Allan Sieradski, Introduction to topology and homotopy.
The general approach to the book is not so different from that of Munkres. It has more pictures in it, and spends more time on metric spaces. (In particular, it's a good place to read about metric topology and the motivations for the definition of a topological space.)
Currently (as of January 2015), a Google search for "Sieradski topology" comes up with a pdf file hosted on a researcher's homepage. I am unable to determine whether this copy is legitimate, so will not link to it; but I'm also unable to determine that it is not legitimate, so I here mention it. It appears to be out-of-print, which is a shame, as it is a nice treatment. (Used copies are available on Amazon, but some are rather expensive.)

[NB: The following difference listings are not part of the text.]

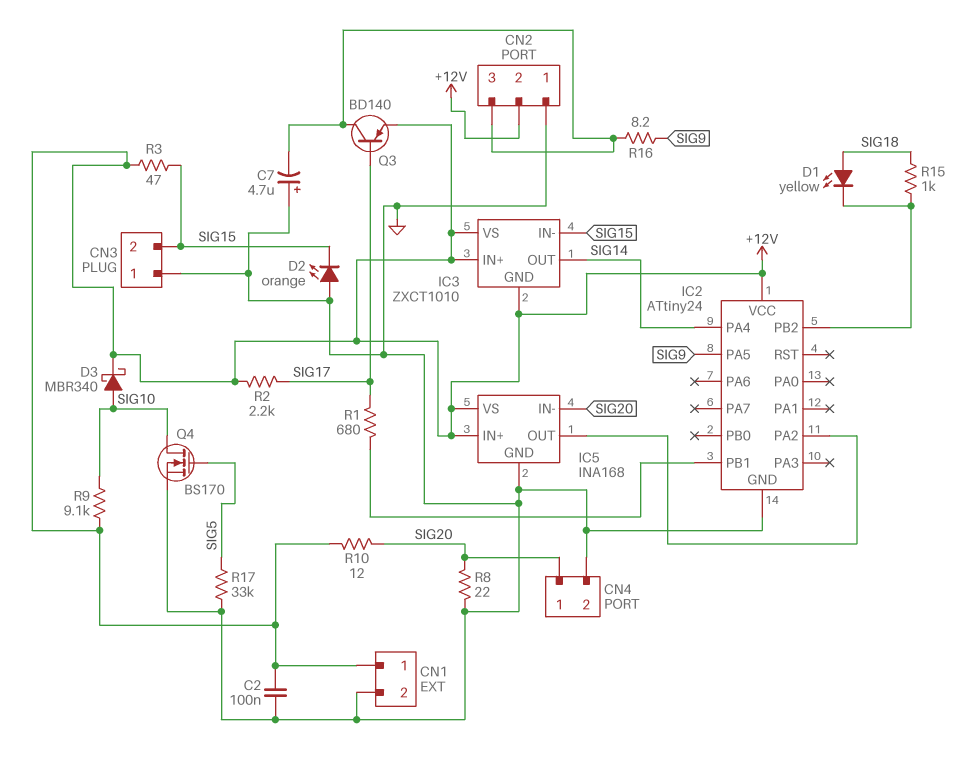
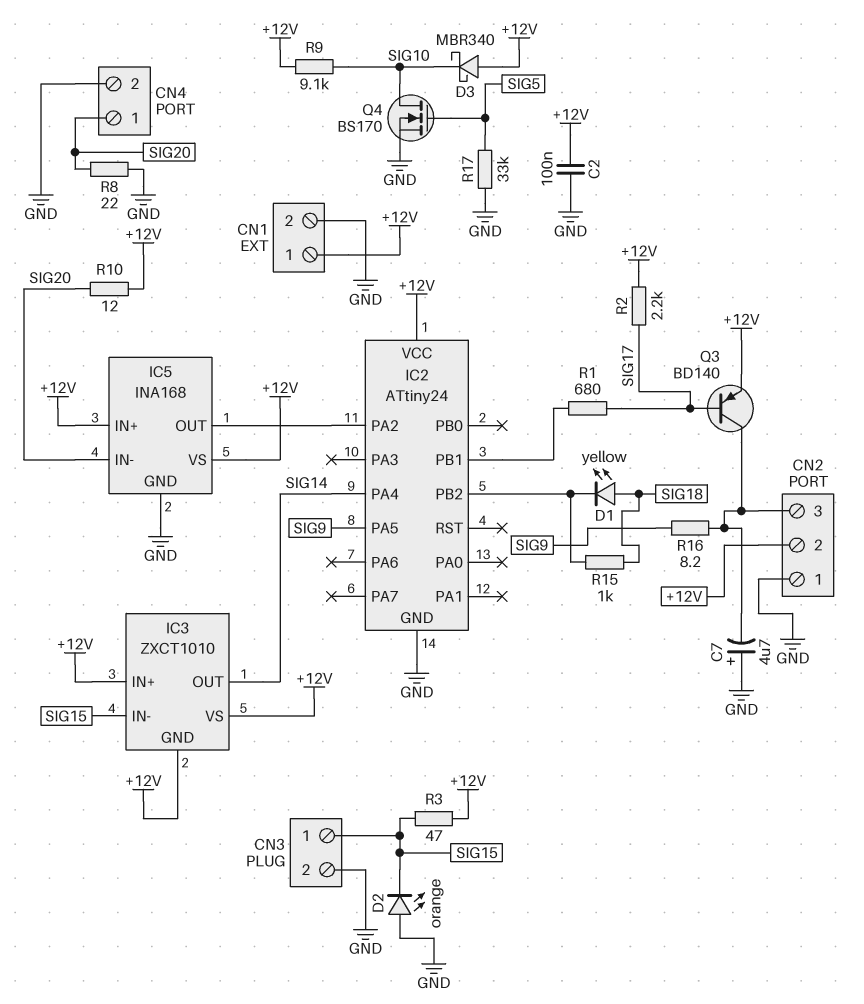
CN3 pin 1: GND -> SIG15
CN3 pin 2: SIG15 -> GND
D3: schottky MBR340 (A SIG10, K +12V) -> schottky MBR340 (A +12V, K SIG10)

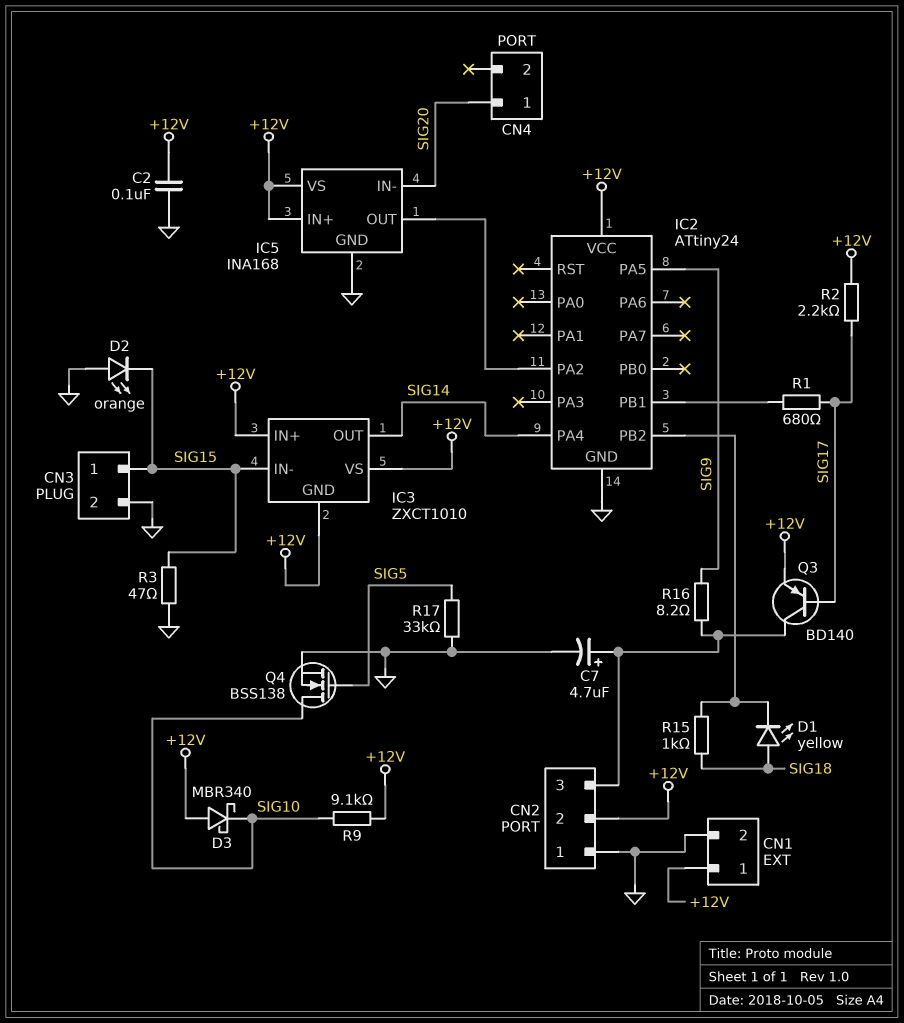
C7: 4.7uF (plus GND, minus CN2/3) -> 4.7uF (plus CN2/3, minus GND)
CN4 pin 2: GND -> none
Q4: NMOS BS170 (G SIG5, D SIG10, S GND) -> NMOS BSS138 (G SIG5, D SIG10, S GND)
R3: 47 (+12V, SIG15) -> 47 (GND, SIG15)
R8: 22 (GND, SIG20) -> none
R10: 12 (+12V, SIG20) -> none

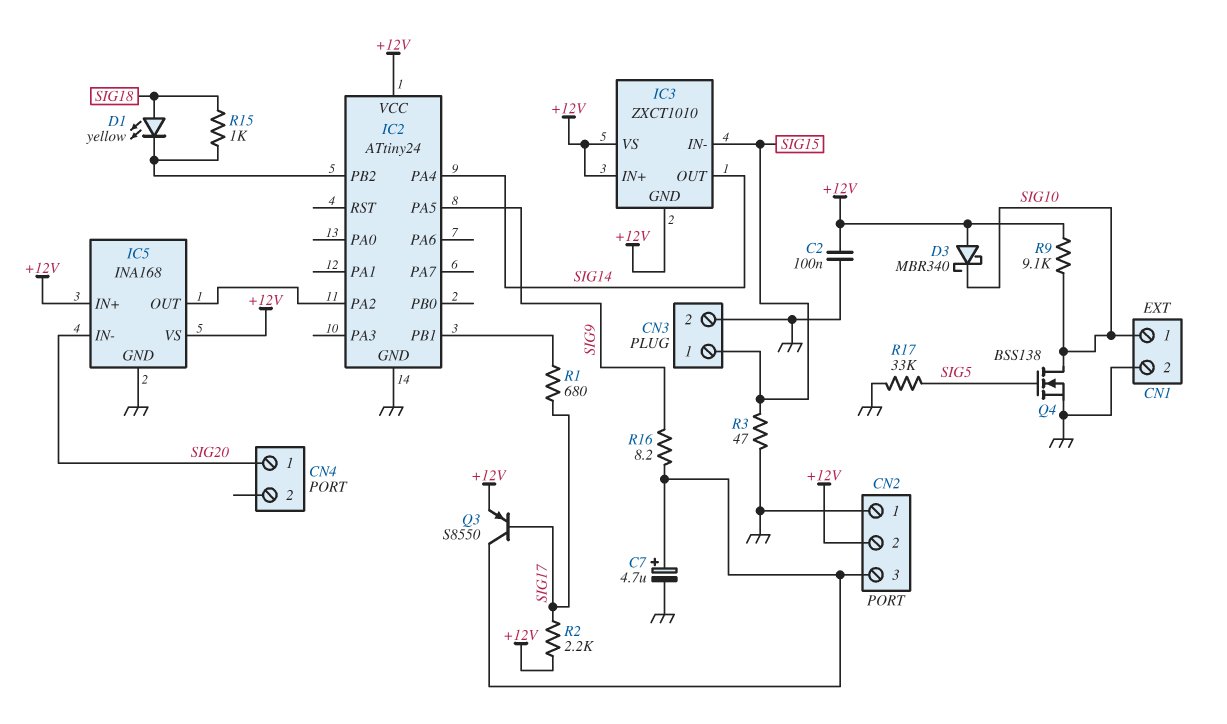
CN1 pin 1: +12V -> SIG10
D2: LED orange (A GND, K SIG15) -> none
Q3: PNP BD140 (B SIG17, C CN2/3, E +12V) -> PNP S8550 (B SIG17, C CN2/3, E +12V)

Mark Armstrong, Basic topology.
Armstrong's book takes a somewhat different approach, beginning with a stronger motivation from surfaces and Euler characteristic. It also has somewhat different topics in it -- it looks to have nice treatments for example of triangulations and homology.

John Conway, A course in point set topology.
Conway's book also begins with metric spaces. It has somewhat fewer topics than the books listed above, which might be at times more approachable.

Websites

Wikipedia is, perhaps surprisingly, not a bad source for background material on basic definitions and results in many areas of mathematics, including topology.